Max-Joseph-Platz is a large square in central Munich which was named after King Maximilian Joseph. Max-Joseph-Platz serves as the western starting point of the royal avenue Maximilianstraße.
==Architecture==
The square was constructed with the erection of the National Theatre Munich at its east side, which was opened in 1818. Opposite to its Corinthian columns at the west side are middle-class houses. The north side is framed by the Königsbau of the Munich Residence. King Ludwig I of Bavaria instructed his architect Leo von Klenze to build the King's tract in the south of his palace in the style of the Florentine Palazzo Pitti. The facade of the Residenz Theatre is situated between the Königsbau and the National Theatre. The south of Max-Joseph-Platz is dominated by the Neo-Renaissance arcades of the former Palais Toerring-Jettenbach, a rococo mansion which originates from 1747. The Ospedale degli Innocenti in Florence served as model for its columns.

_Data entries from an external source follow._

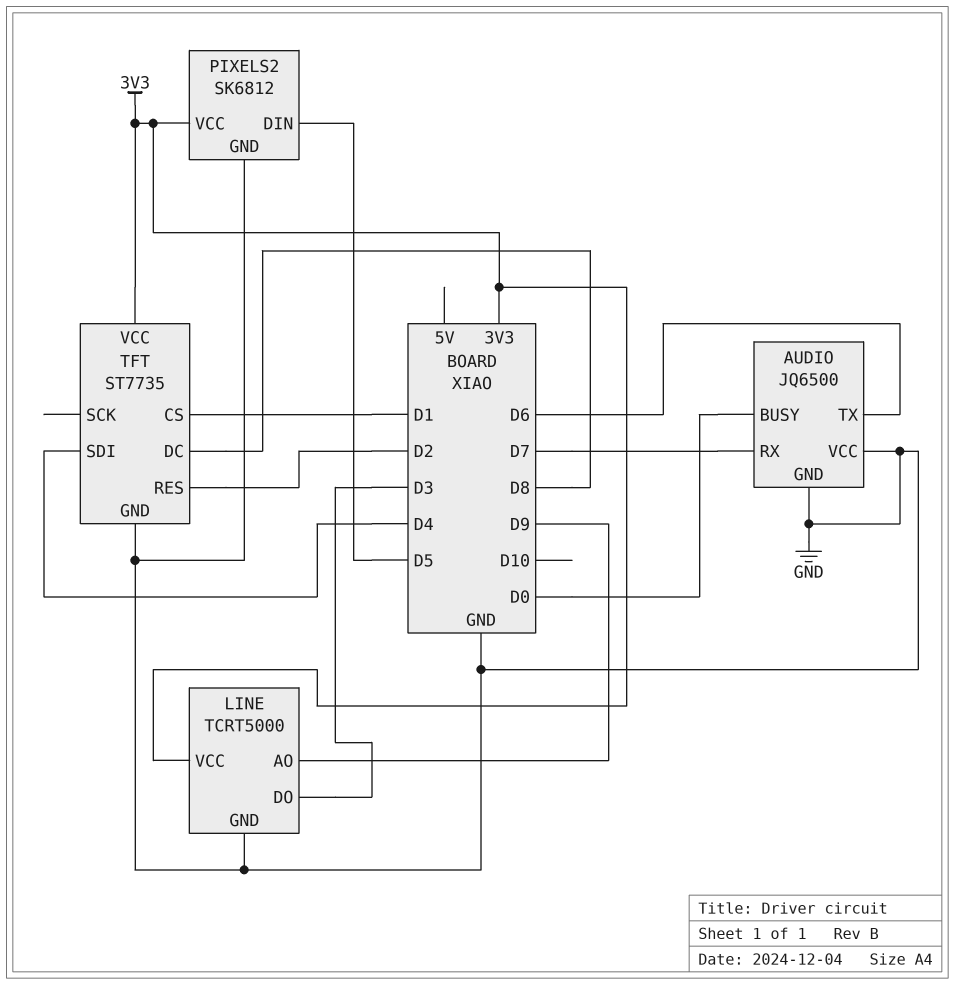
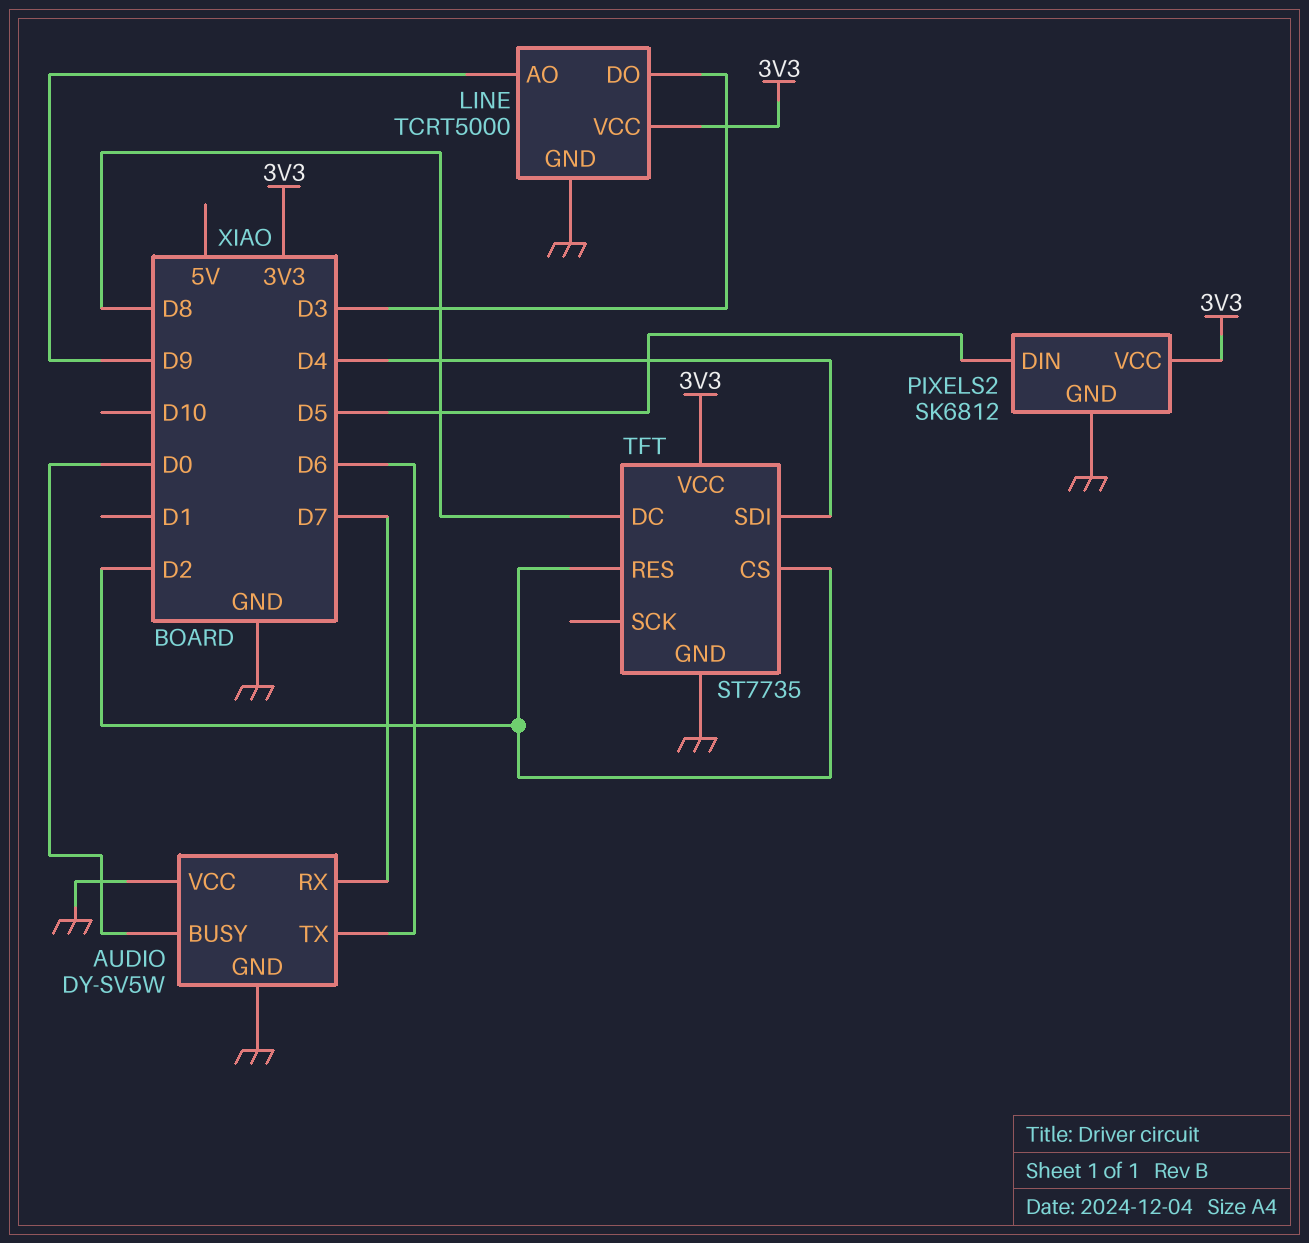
AUDIO: JQ6500 -> DY-SV5W
TFT pin CS: D1 -> D2

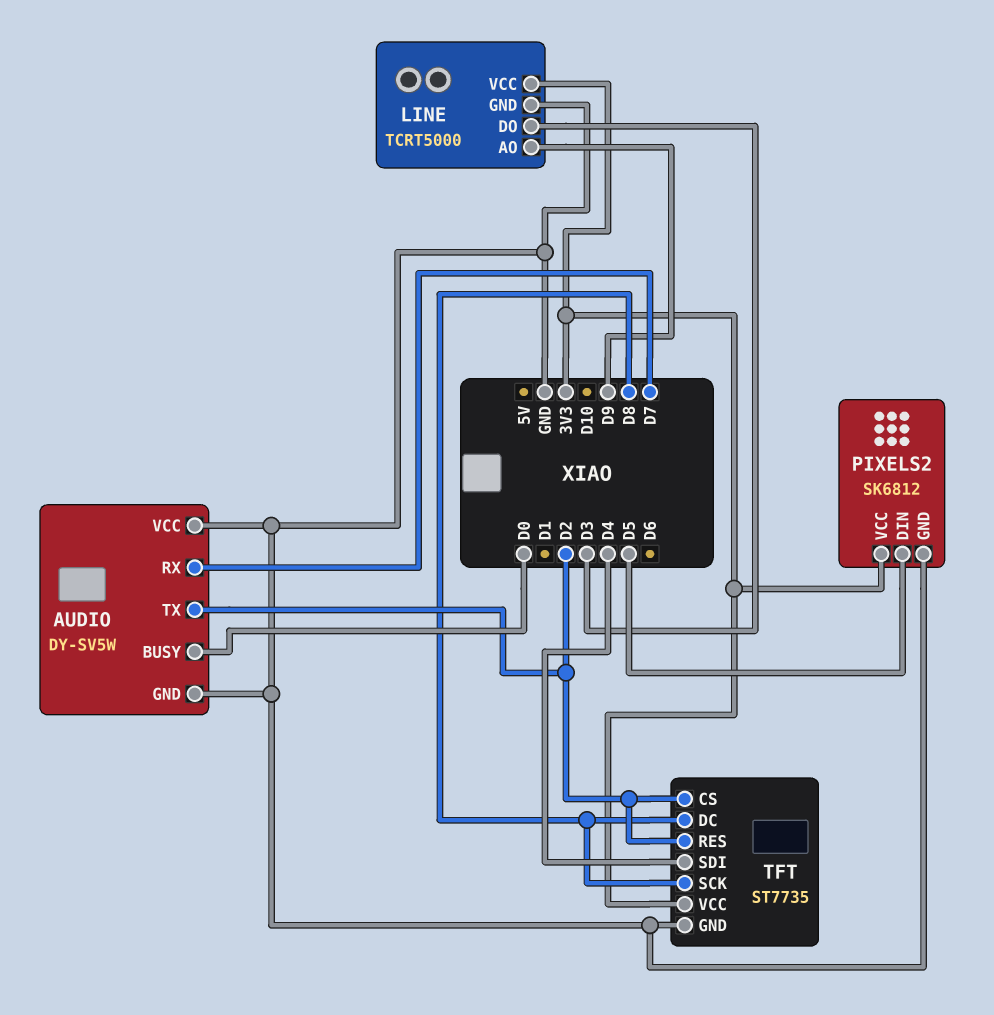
AUDIO pin TX: D6 -> D2
TFT pin SCK: none -> D8

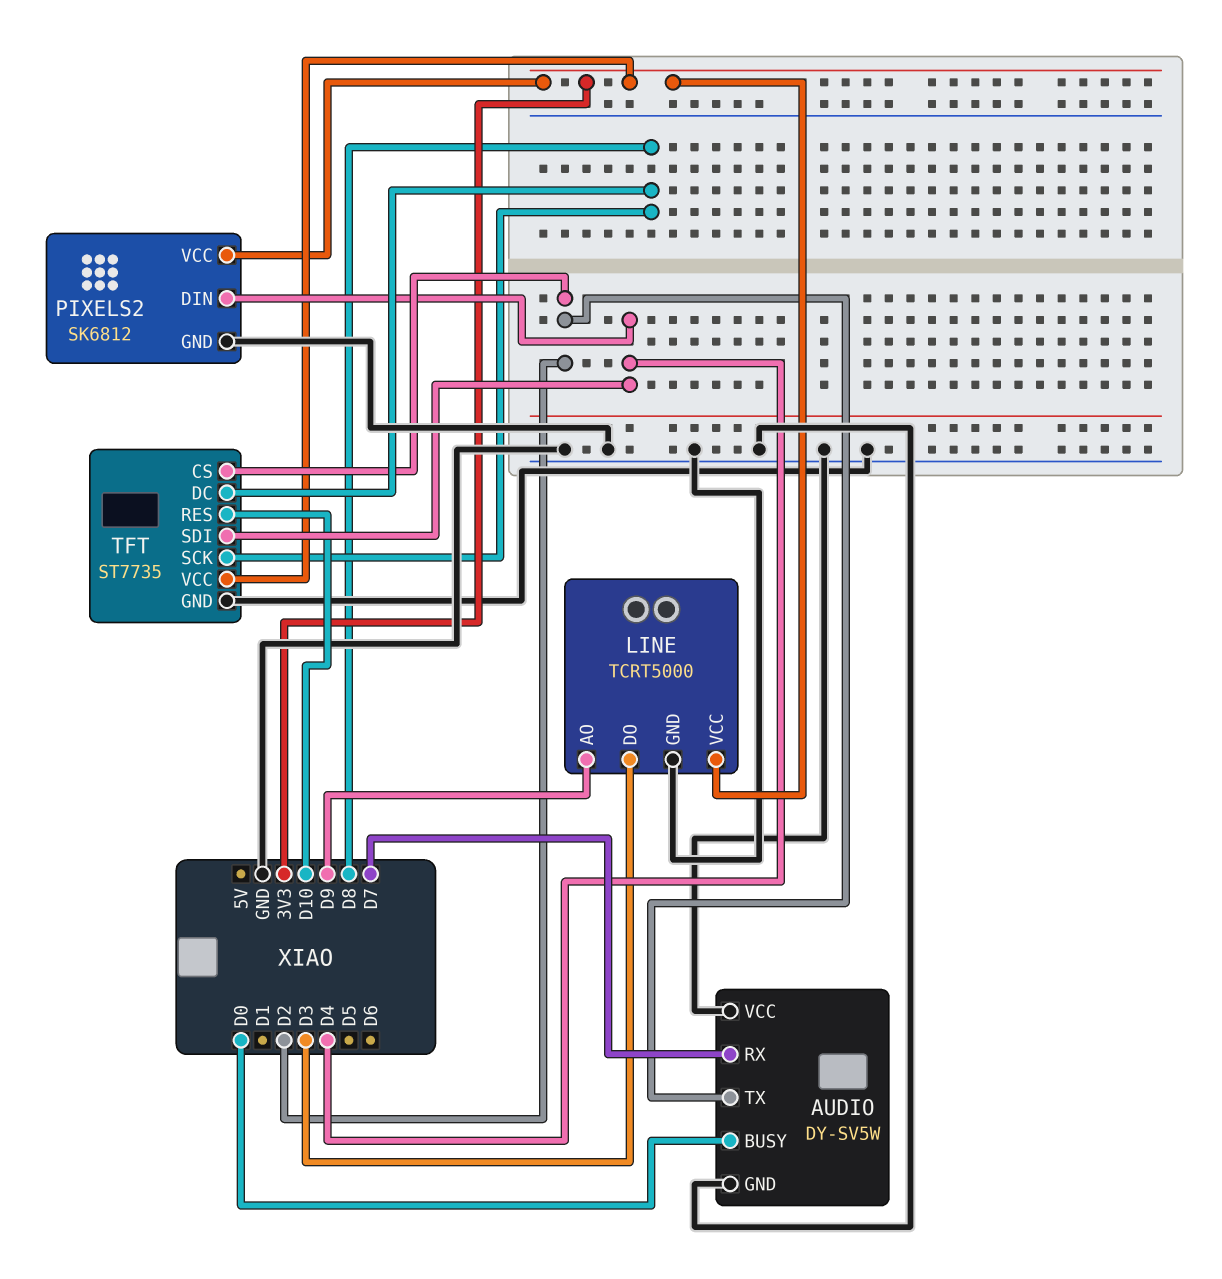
PIXELS2 pin DIN: D5 -> D4
TFT pin RES: D2 -> D10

The monument Max-Joseph Denkmal before the Königsbau was created in the middle of the square as a memorial for King Maximilian Joseph by Christian Daniel Rauch and carried out by Johann Baptist Stiglmaier. It was only revealed in 1835 since the king had rejected to be eternalized in sitting position.

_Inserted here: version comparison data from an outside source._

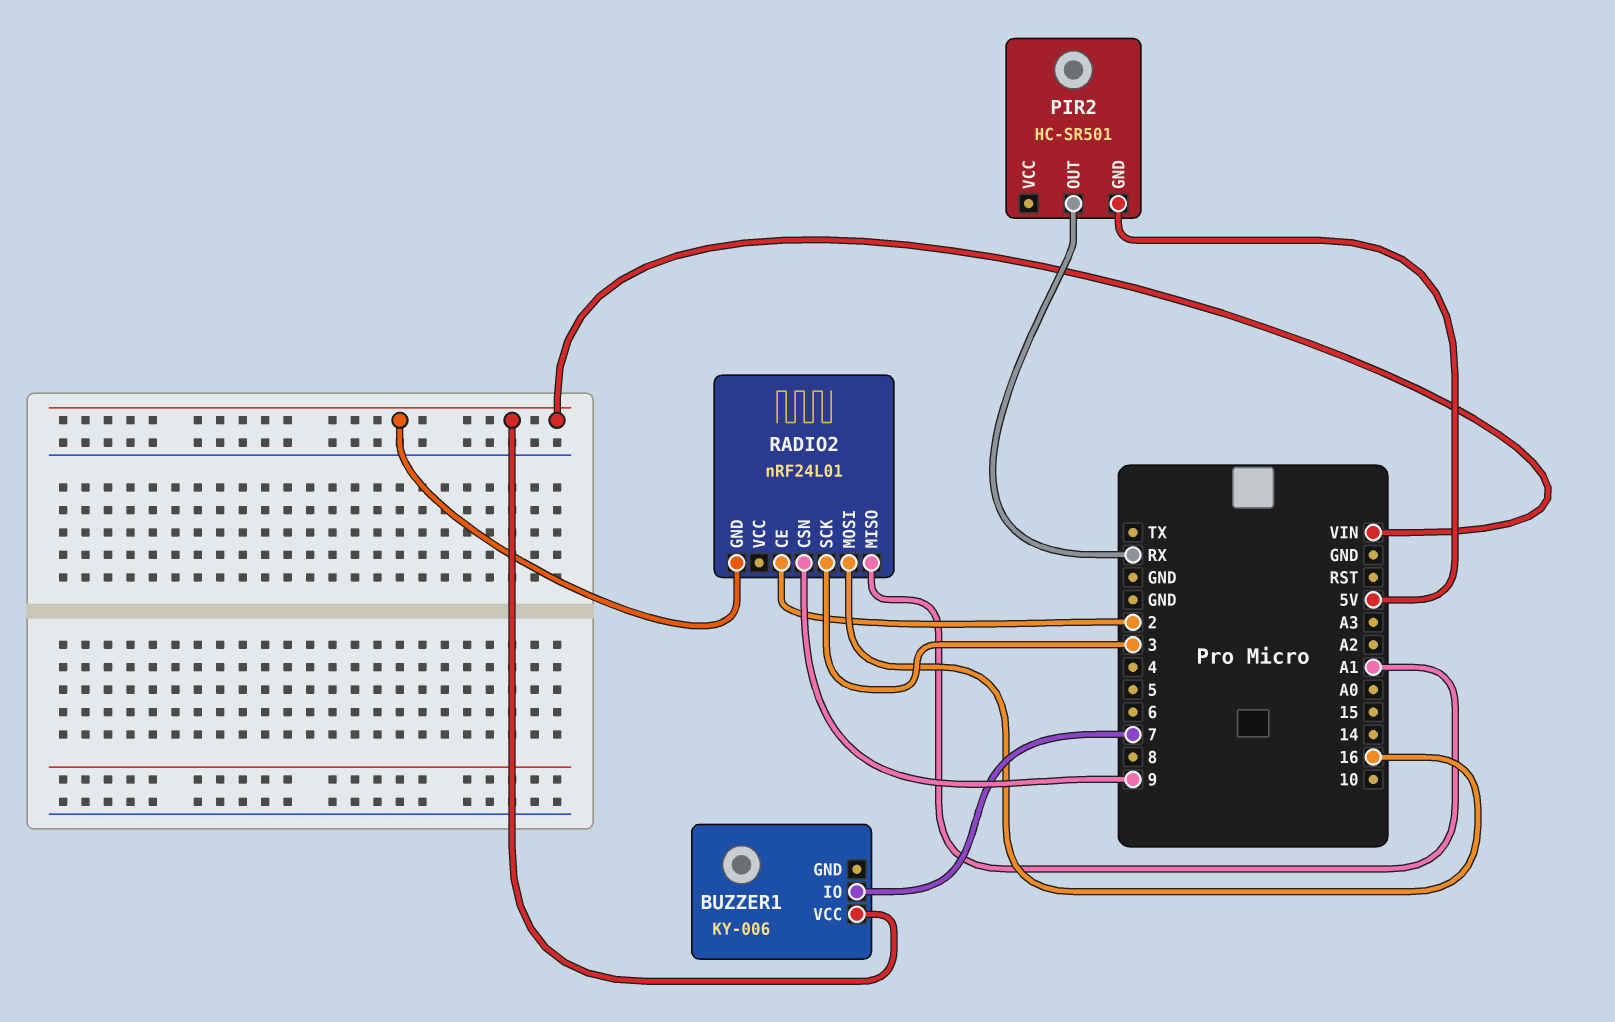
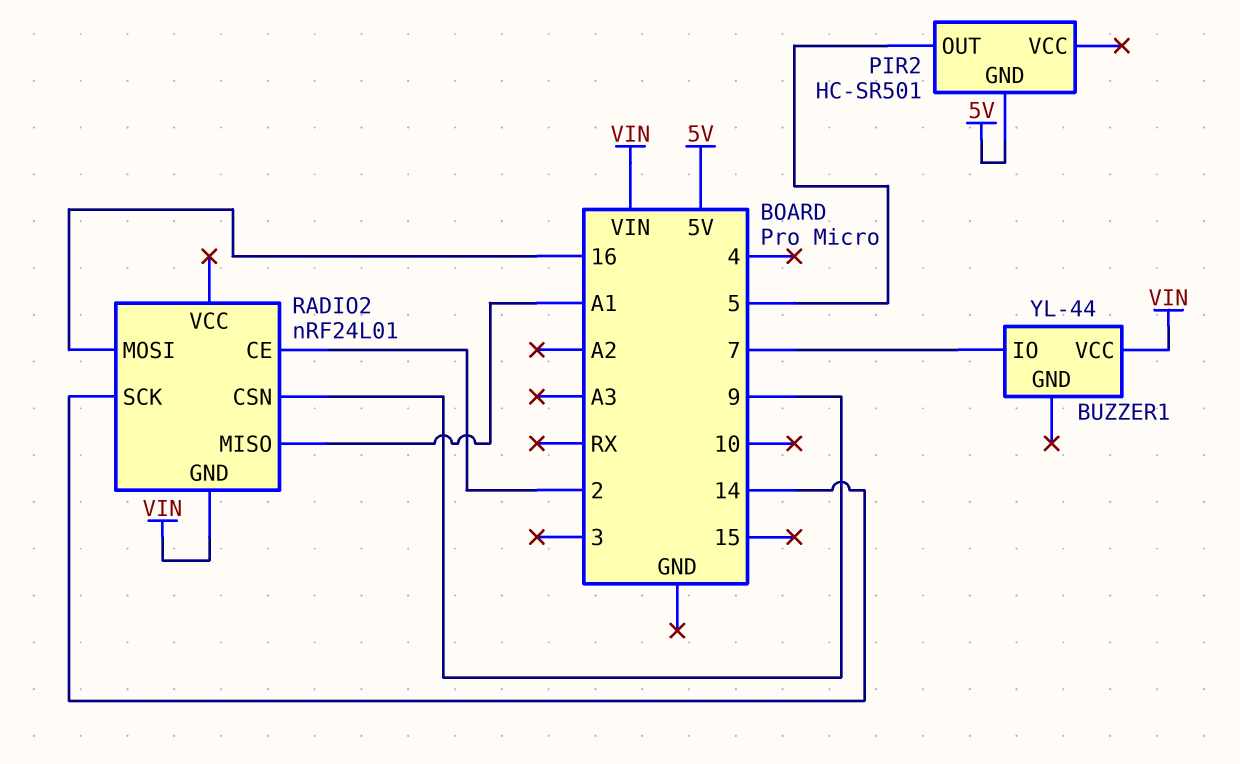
BUZZER1: KY-006 -> YL-44
PIR2 pin OUT: RX -> 5
RADIO2 pin SCK: 3 -> 14

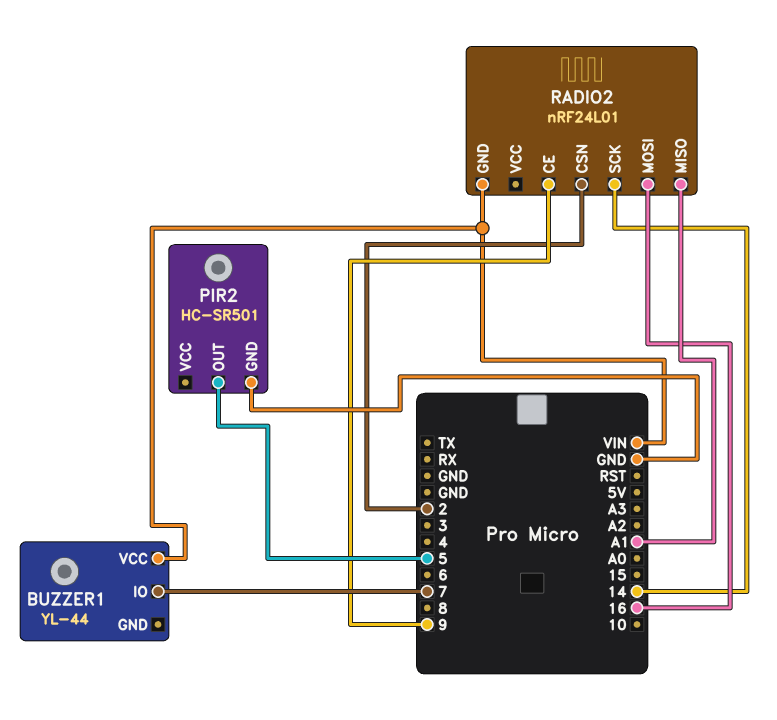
PIR2 pin GND: 5V -> GND
RADIO2 pin CE: 2 -> 9
RADIO2 pin CSN: 9 -> 2

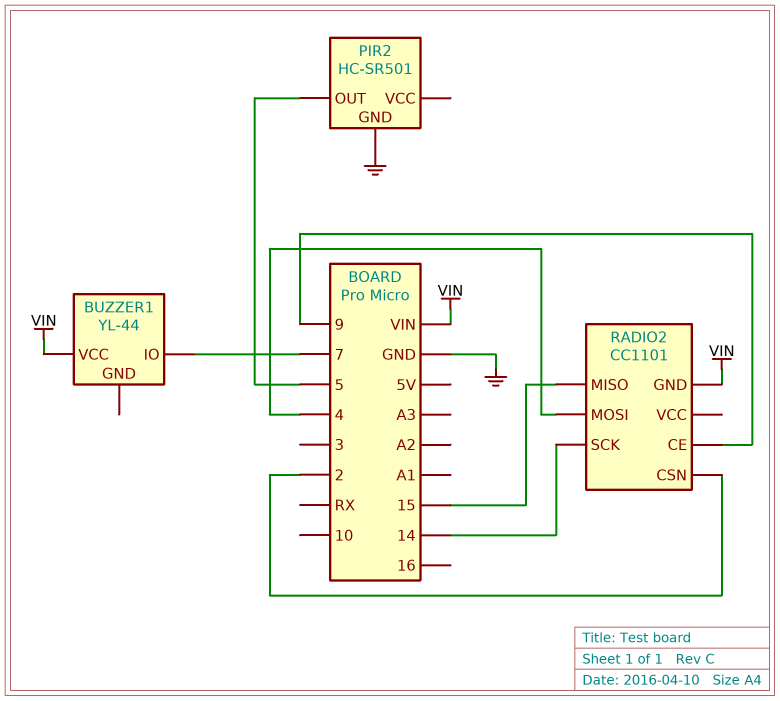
RADIO2: nRF24L01 -> CC1101
RADIO2 pin MISO: A1 -> 15
RADIO2 pin MOSI: 16 -> 4

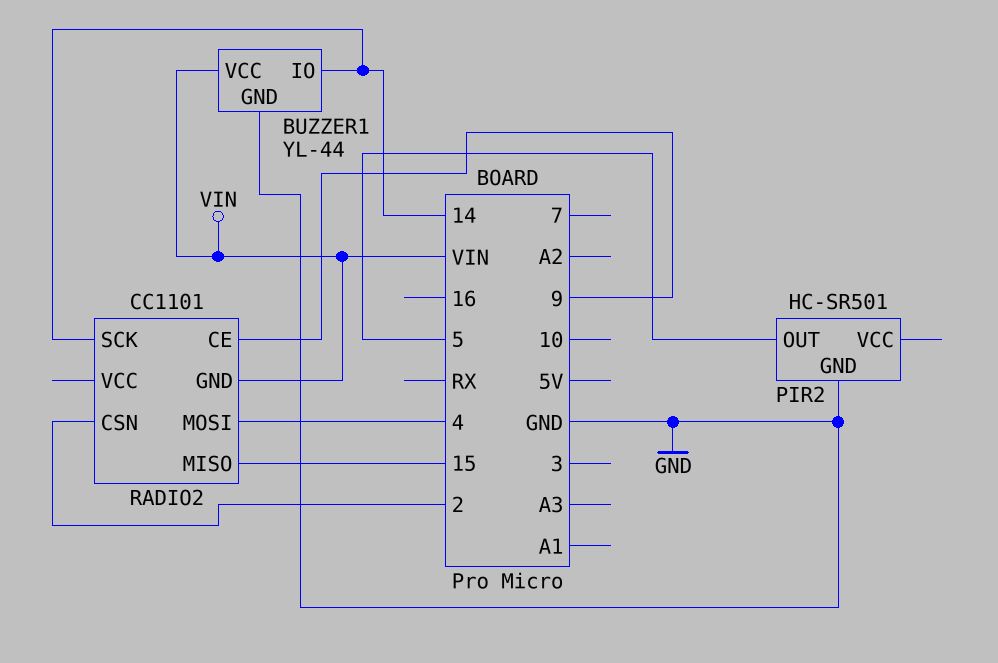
BUZZER1 pin GND: none -> GND
BUZZER1 pin IO: 7 -> 14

After World War II a subterranean garage was constructed below the Max-Joseph-Platz.

From August 2024 to December 2025 the square underwent renovations. The gravel surface was replaced by eight grass areas separated by paths leading to the monument.

== Sights ==
- National Theatre Munich
- Munich Residenz
- Palais Toerring-Jettenbach
- Memorial to king Maximilian I Joseph of Bavaria (Christian Daniel Rauch, 1825).